What this task involves ->
Write the line that contains "part: (1358, 952) -> (1152, 611), moved" and each one after it, word for word, ending with the final line of the data.

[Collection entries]
━━━

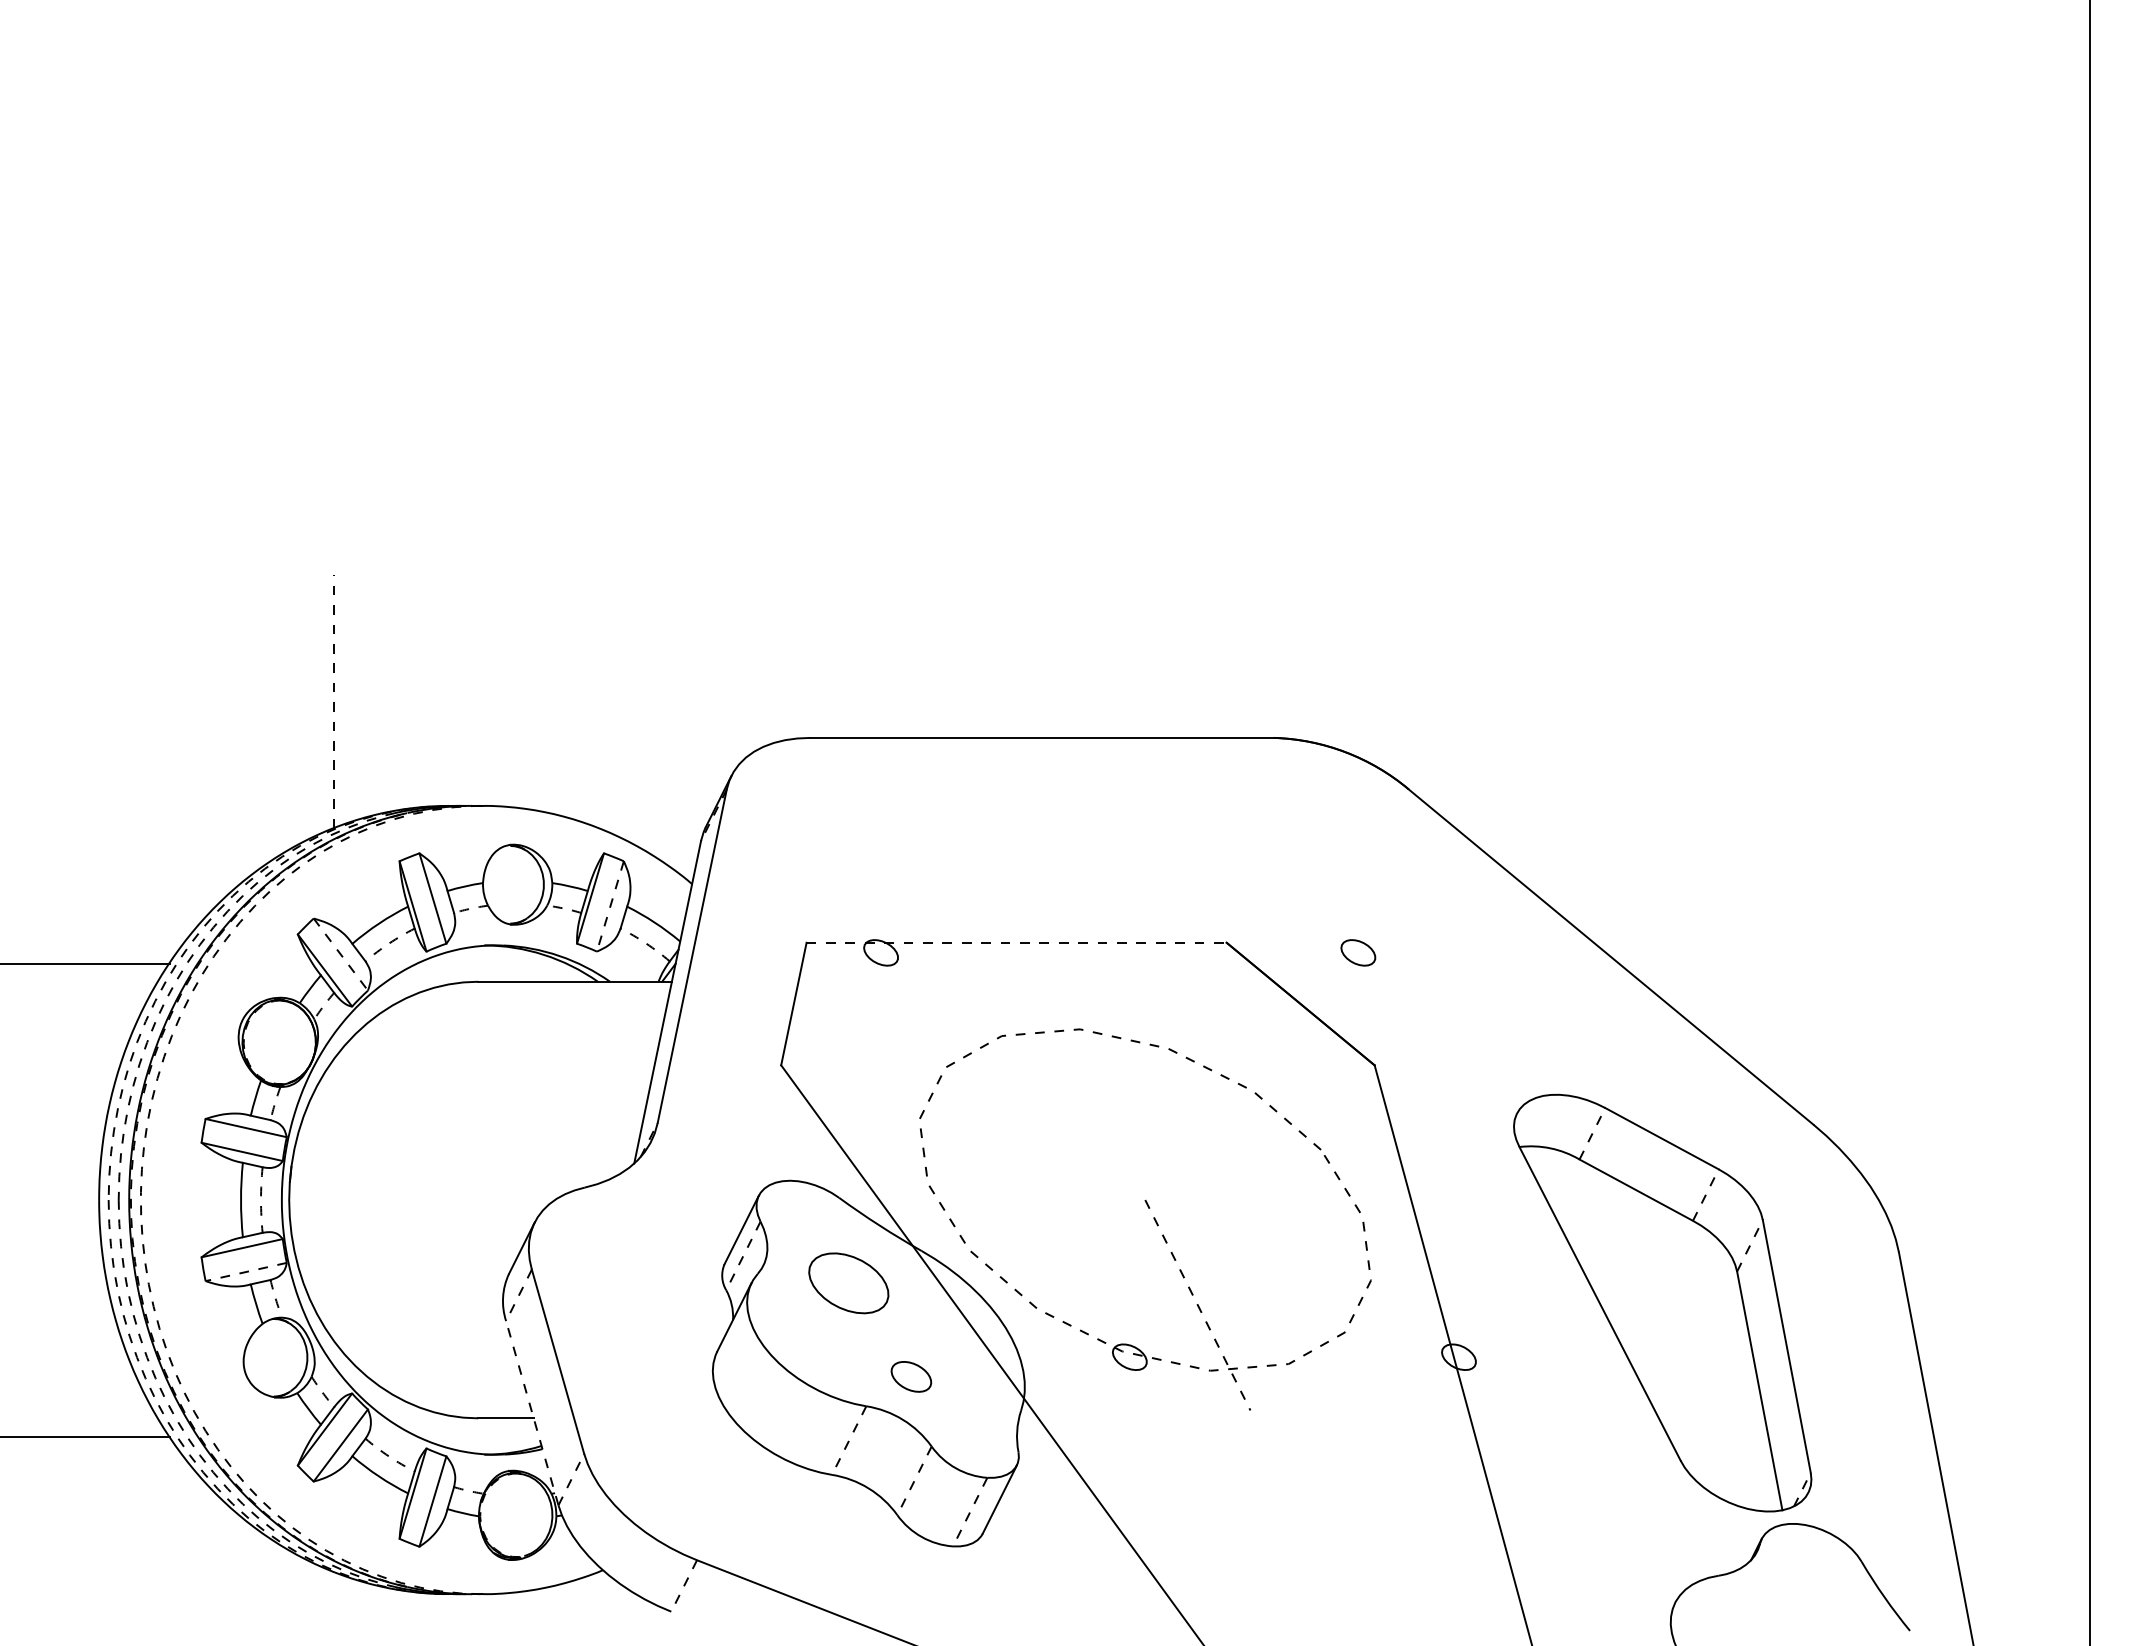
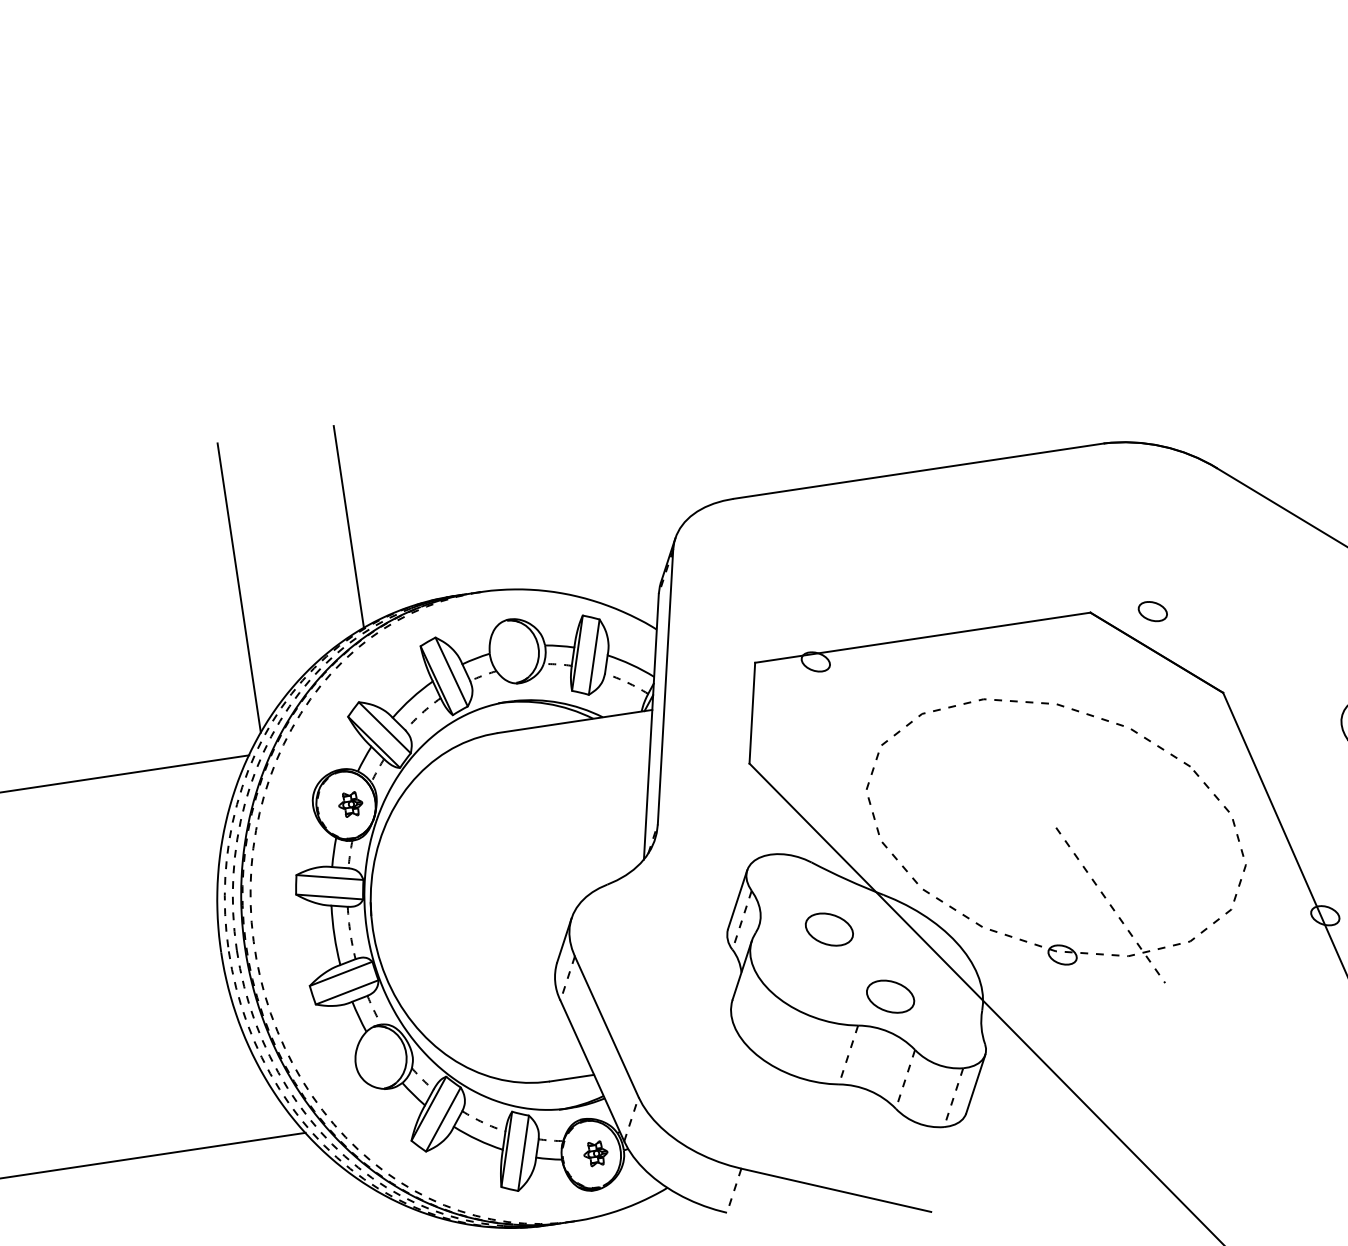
line: (333, 701) -> (348, 526), dashed -> solid
line: (187, 756) -> (238, 587), added
line: (610, 906) -> (594, 657), dashed -> solid
line: (1017, 942) -> (923, 637), dashed -> solid
part: (1358, 952) -> (1152, 611), moved
line: (341, 954) -> (385, 727), dashed -> solid
part: (284, 1041) -> (350, 803), added
line: (246, 1272) -> (347, 992), dashed -> solid
part: (848, 1283) -> (829, 929), size x0.71
part: (911, 1376) -> (890, 996), size x1.43
line: (532, 1413) -> (592, 1071), dashed -> solid
part: (521, 1514) -> (595, 1153), added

━━━

Response to this task ->
part: (1358, 952) -> (1152, 611), moved
line: (341, 954) -> (385, 727), dashed -> solid
part: (284, 1041) -> (350, 803), added
line: (246, 1272) -> (347, 992), dashed -> solid
part: (848, 1283) -> (829, 929), size x0.71
part: (911, 1376) -> (890, 996), size x1.43
line: (532, 1413) -> (592, 1071), dashed -> solid
part: (521, 1514) -> (595, 1153), added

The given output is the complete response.